Angle 3: Libération cover of November 15, 1976
The death of Jean Gabin, the shit the president was in because of inflation and the annual Beaujolais Nouveau bash. Back then it was held on November 15. In 1985 the Institut National des Appellations d'Origine (INAO) decided it would be held on the third Thursday of November. Which is today. I’ll be going, after a concert of Hermon Mehari & Alessandro Lanzoni + the Julia Haile Quintet at Le Dynamo, to two of the best wine addresses in Paris: Cave à Michel and the new taqueria pop-up of Chambre Noire.
Angle 4: Clit bait?
The just revealed mascots of the Paris 2024 Olympics are supposed to look like the Phrygian cap worn by Marianne, the national personification of the French Republic, liberty, equality, fraternity and reason, and the Goddess of Liberty.
Mais, uh, non.
Quentin Girard in Libération wrote that having a clitoris as the French Olympic mascot was very good news. Finally, the French population “at last understood what one looks like.” And “from a political point of view, it’s not a bad thing that Paris lets go of its eternal phallic Eiffel Tower…”
Angle 5: Proust at the TGB
On the occasion of the hundredth anniversary of Marcel Proust's death, the BnF has an exhibition up called MARCEL PROUST: La fabrique de l’œuvre (The making of the work) which they’re calling a “true journey” through the author’s opus, À la recherche du temps perdu (In Search of Lost Time). The show contains 370 documents - manuscripts, paintings, photographs, objects, costumes - from the Library's Proust collection and other collections. Including this lovely snap of Countess Greffulhe, née Elisabeth de Caraman-Chimay (1860-1952), the queen of Belle Epoque salons and the inspiration for the Duchess Oriane de Guermantes.
The show also displays Proust’s “paperoles’”, accordion-like paper strips on which he wrote earlier drafts of the story, including this one, which is nearly 2m.

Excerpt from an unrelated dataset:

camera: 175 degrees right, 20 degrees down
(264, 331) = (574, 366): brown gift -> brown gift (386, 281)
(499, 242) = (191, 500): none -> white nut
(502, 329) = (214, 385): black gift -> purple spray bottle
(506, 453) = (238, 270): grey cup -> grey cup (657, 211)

On one of these drafts, Proust’s famous madeleine, the aroma of which, in the final version, kicks his memories of childhood into top gear, was a mere morsel of stale bread (pain rassis). In another a piece of toast (pain grillé). And in a third, a dry baby biscuit.
Angle 6: “Blind Spots”
277 cyclists have been killed in Paris this year so far by truck, bus and car drivers.